Which one of the follwing factors is directly under the professors control?

\(\hat{p}\text{.}\)
\(n\text{.}\)
\(SE_{\hat{p}}\text{.}\)
\(z^*\text{.}\)

(b)

Suppose they let \(n=40\) and found 16 students who preffered it be on line. Compute:

\(\hat{p}\text{.}\)
\(SE_{\hat{p}}\text{.}\)
\(z^*\text{.}\)
The 99% Confidence Interval.

Remark 5.1.1.

We note that the interval we found Exploration 5.1.1 is quite wide! If the professor wanted to narrow it down, the only thing under their control is how many students they survey.

Definition 5.1.2.

Given a confidence interval \([LB, UB]\) the point estimate (in this chapter \(\hat{p}\)) is halfway between the lower bound and upper bound \(\frac{UB-LB}{2}\text{.}\) The margin of error is the difference between the bounds and the point estimate:

\begin{equation*} ME=UB-\hat{p}=\hat{p}-LB. \end{equation*}

For proportion intervals, this can be computed:

\begin{equation*} ME=z^*SE_{\hat{p}}=z^*\sqrt{\frac{\hat{p}(1-\hat{p})}{n}}. \end{equation*}

Activity 5.1.2. Course Modality revisted.

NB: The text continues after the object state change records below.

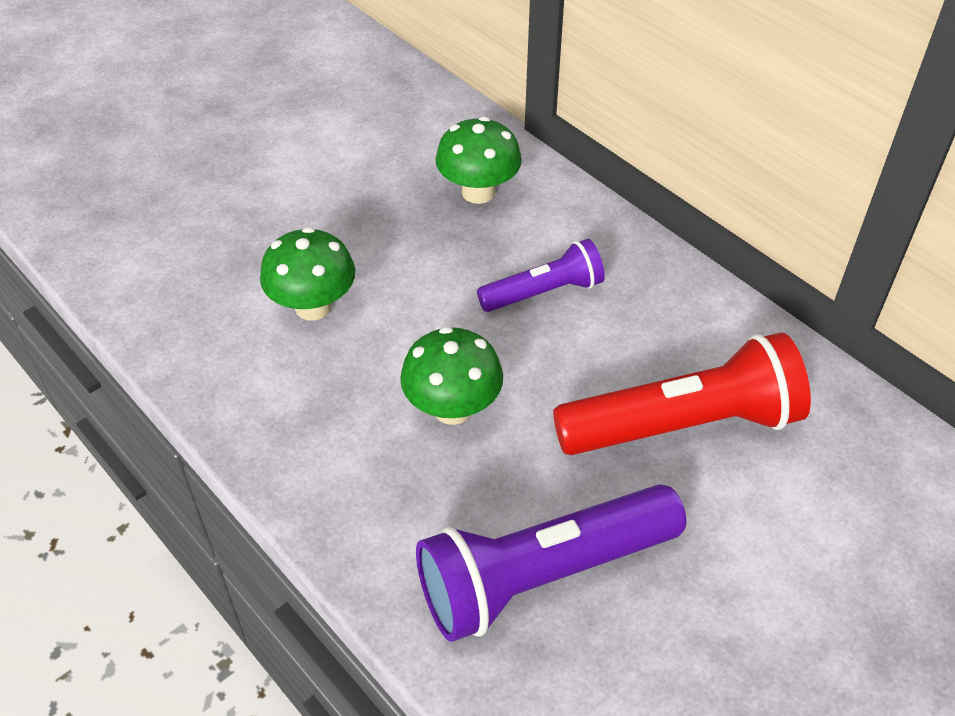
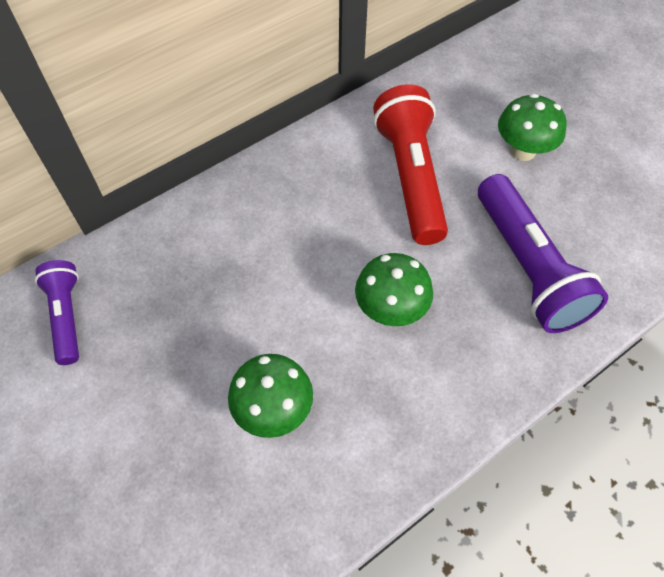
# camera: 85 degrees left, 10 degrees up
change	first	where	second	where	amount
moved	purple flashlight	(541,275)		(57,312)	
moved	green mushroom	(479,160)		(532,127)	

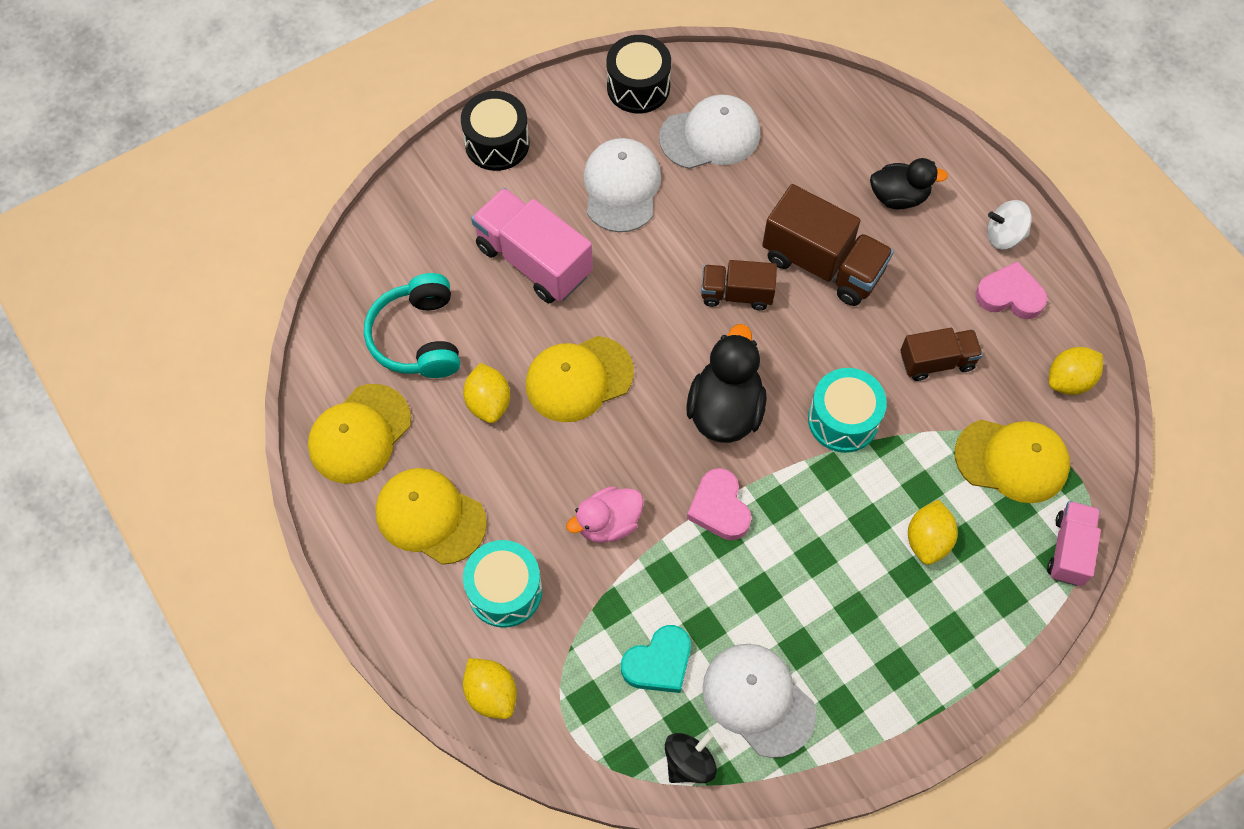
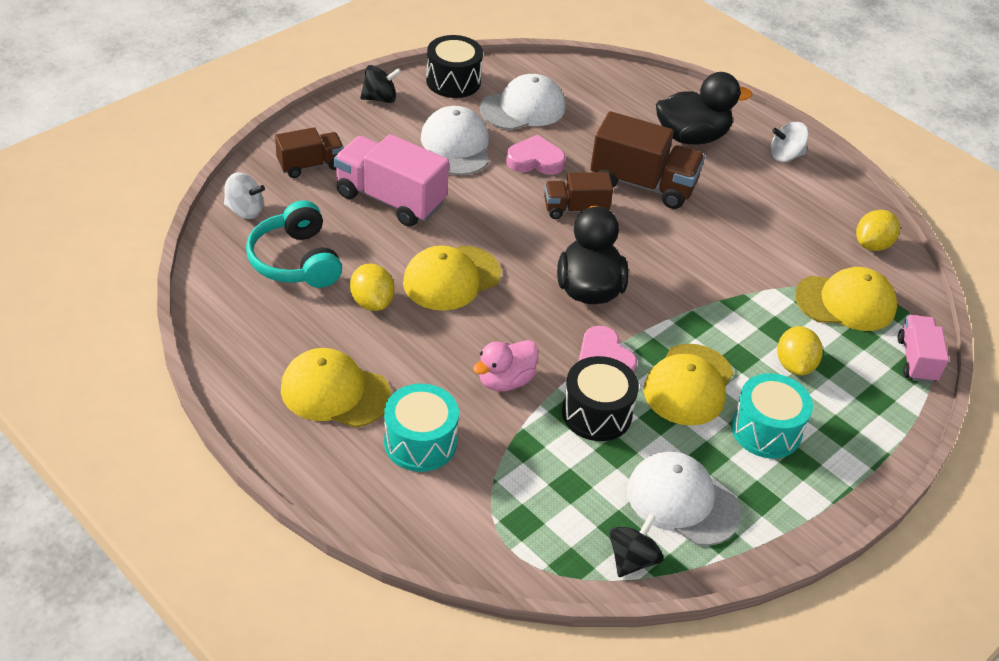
# camera: 15 degrees left, 20 degrees down
change	first	where	second	where	amount
added			white spinning top	(244,195)	
moved	brown truck	(941,354)		(309,152)	
added			black spinning top	(380,84)	
moved	pink heart	(1011,290)		(536,155)	
moved	black drum	(495,131)		(600,398)	
moved	yellow cap	(359,433)		(688,385)	
resized	black duck	(909,183)		(704,108)	x1.50
moved	turquoise drum	(847,410)		(772,415)	
removed	yellow lemon	(490,688)			
removed	turquoise heart	(656,659)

Suppose the Professor from Exploration 5.1.1 wanted to conduct a new survey and this time, he wants the margin of error to be less than 5%.

(a)

Find the margin of error for the interval found in Exploration 5.1.1.

(b)

The Professor is still reasonably sure that \(\hat{p}=\frac{16}{40}\) is a reasonable estimate for the proportion of students who want to take an online class.

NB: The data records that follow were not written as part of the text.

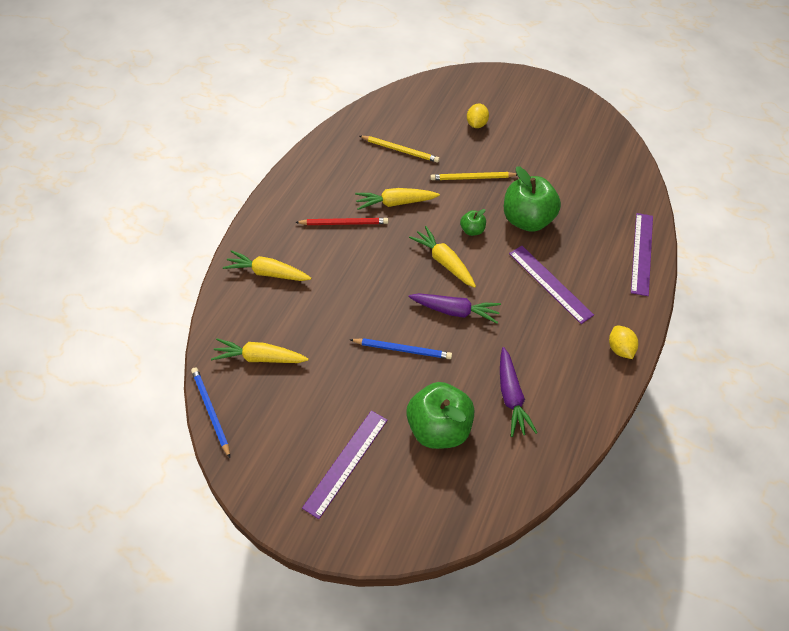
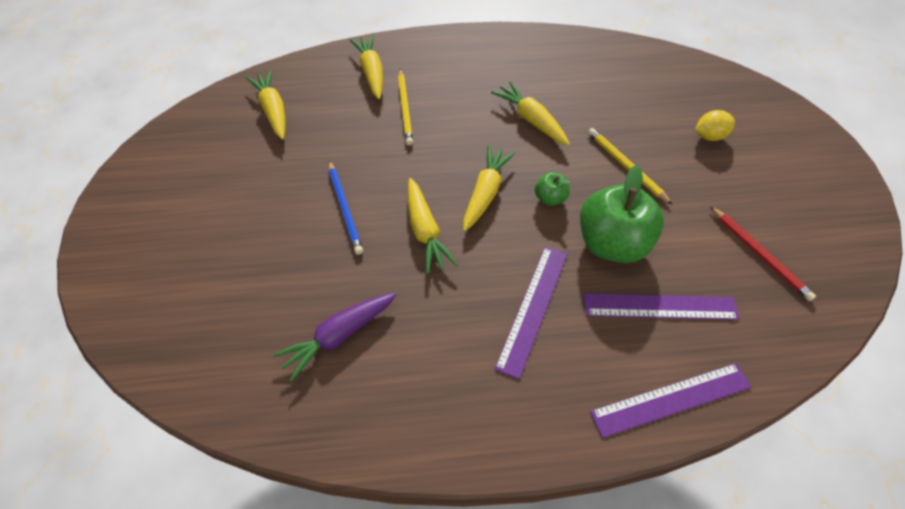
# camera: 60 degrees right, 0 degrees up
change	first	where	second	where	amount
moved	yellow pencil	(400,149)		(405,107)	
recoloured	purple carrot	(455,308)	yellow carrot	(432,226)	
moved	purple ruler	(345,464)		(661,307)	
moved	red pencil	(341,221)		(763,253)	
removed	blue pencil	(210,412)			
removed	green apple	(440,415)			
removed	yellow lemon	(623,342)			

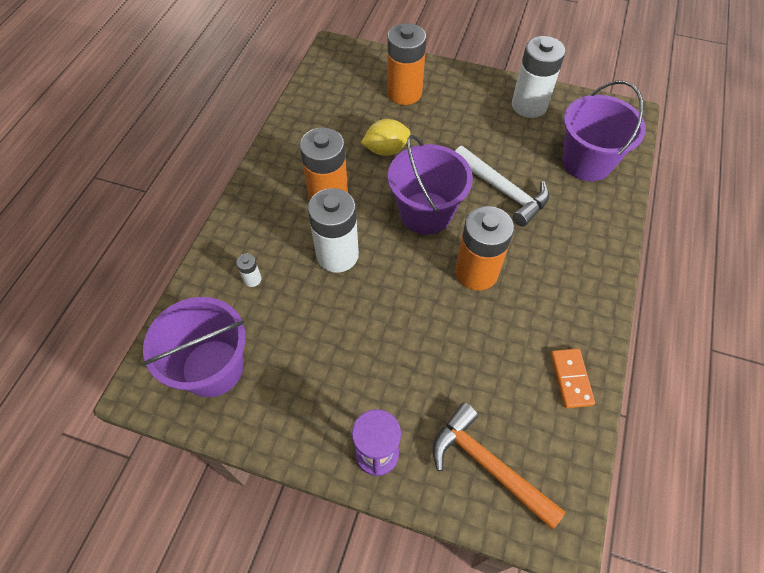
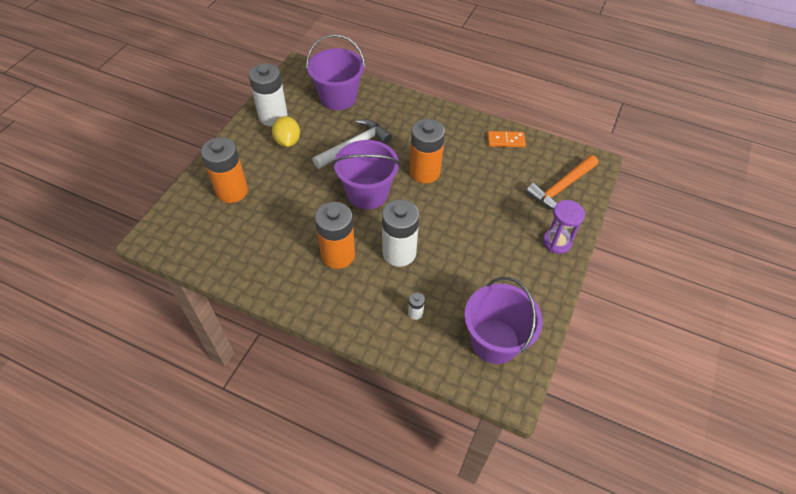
# camera: 85 degrees left, 5 degrees down
change	first	where	second	where	amount
moved	yellow lemon	(385,137)		(286,131)	

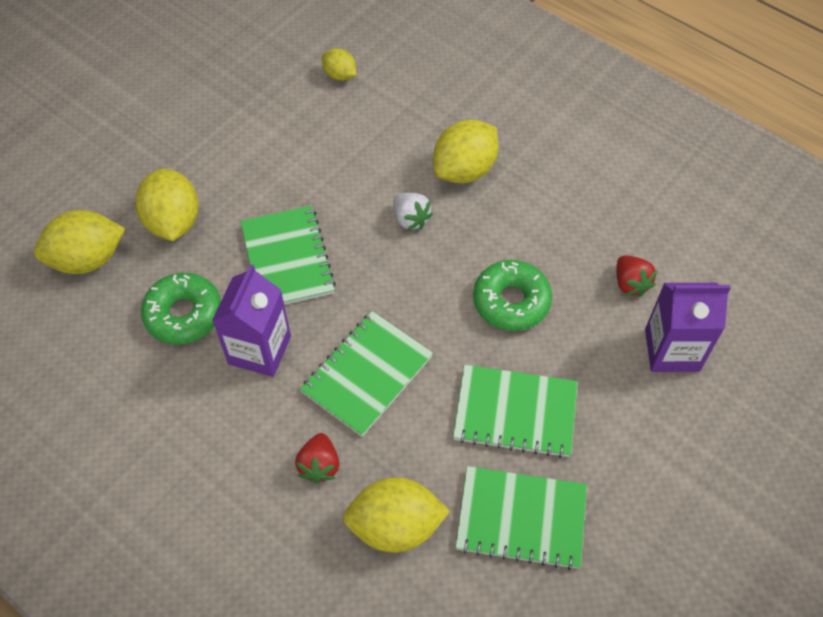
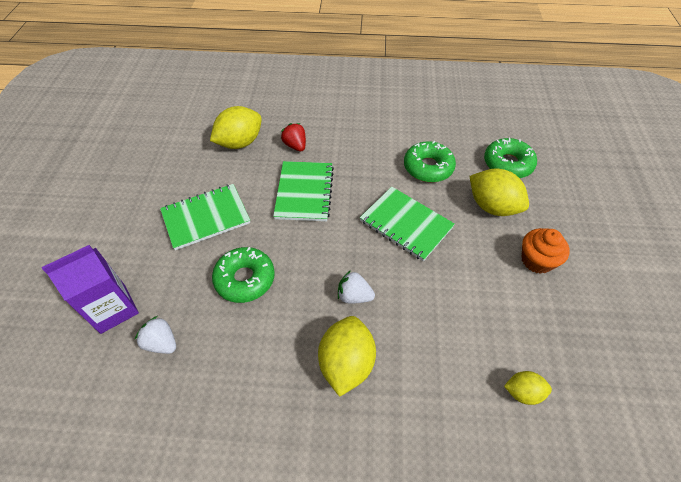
# camera: 145 degrees right, 5 degrees down
change	first	where	second	where	amount
recoloured	red strawberry	(636,276)	white strawberry	(155,335)	
replaced	yellow lemon	(80,242)	green donut	(510,158)	
added			orange cupcake	(546,251)	
removed	purple carton	(251,320)			
removed	green notebook	(521,518)			

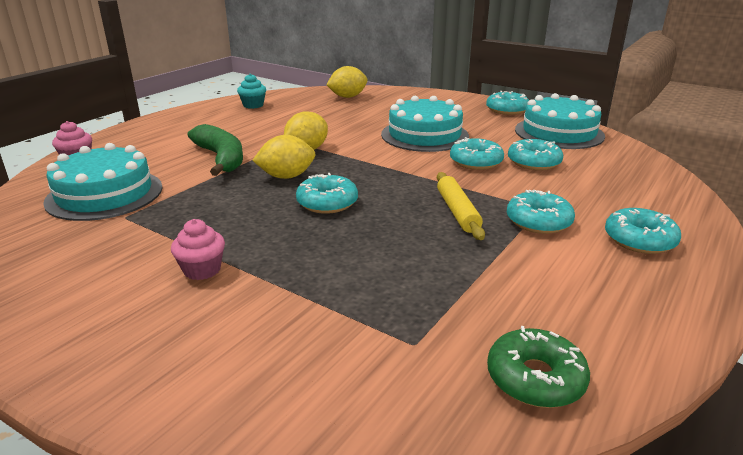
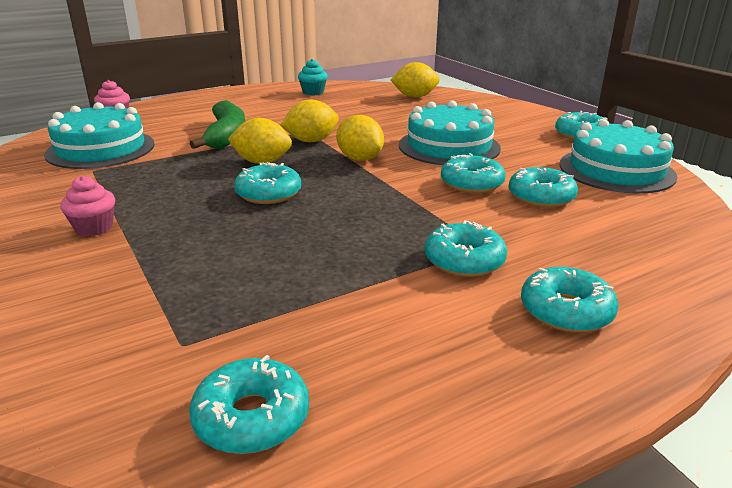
# camera: 25 degrees right, 0 degrees up
change	first	where	second	where	amount
recoloured	green donut	(538,367)	turquoise donut	(249,404)	
added			yellow lemon	(360,138)	
removed	yellow rolling pin	(461,206)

Use this value for \(\hat{p}\) and \(z^*\) for a 99% interval to solve the inequality:

\begin{equation*} z^*\sqrt{\frac{\hat{p}(1-\hat{p})}{n}}\lt 0.05. \end{equation*}

(c)

Whats the minimum number of students the professor needs to survey to get a 99% confidence interval with margin of error less than 5%? (This needs to be a whole number.)

Activity 5.1.3. Minimum \(n\) with no Info.

In Activity 5.1.2 we were able to find the minimum number of students needed to be surveyed to find a 99% confidence interval with 5% margin of error. We did this using an existing estimate for \(\hat{p}\text{.}\) But suppose we are conducting a stufy, and we want to know the size of our sample before we have any information, so that we can properly plan the data collection process. What should we use for \(\hat{p}\) if we have no data?

(a)

Note that the margin of error \(ME=z^*\sqrt{\frac{\hat{p}(1-\hat{p})}{n}}\) is maximized when \(\hat{p}(1-\hat{p})\) is maximized.

Consider this graph of \(y=\hat{p}(1-\hat{p})\text{.}\) When is \(y\) maximized?

From this we can conclude that no matter what \(\hat{p}\) is:

\begin{equation*} z^*\sqrt{\frac{\hat{p}(1-\hat{p})}{n}}\leq z^*\sqrt{\frac{\frac{1}{2}(1-\frac{1}{2})}{n}}. \end{equation*}

Thus, if we have no information on \(\hat{p}\) we should use \(\hat{p}=0.5\) to find our sample size.

Activity 5.1.4. Curing Zombification.

In the zombie apocalypse, a geneticist belives she has found a prototype cure for zombification. However, she knows the effectiveness rate is not 100%, otherwise, she's really not sure what it is. She wants to find \(p\text{:}\) the proportions of zombies it cures.

Suppose she wanted to find a 95% confidence interval for her cure with margin of error at most 2%. Naturally securing zombies safely is a dangerous endeavor, so she would like to find the smallest possible number of zombies she would need to do this.

(a)

Find the \(z^*\) associated with 95%.

(b)

Following Activity 5.1.3 let \(\hat{p}=0.5\) and solve the inequality for \(n\text{:}\)

\begin{equation*} z^*\sqrt{\frac{\hat{p}(1-\hat{p})}{n}}\lt 0.02. \end{equation*}

(c)

What is the smallest number of zombies which must be captured and tested to achieve a 95% confidence interval with 2% margin of error? (A whole number)

(d)

Fix and run the following code to see how many of the n you captured are cured:

(e)

Using this sample, compute a 95% confidence interval for the proportion of zombies cured by this prototype. Is the margin of error less than 2%?

(f)

Repeat this activity, but for a 99% confidence interval instead.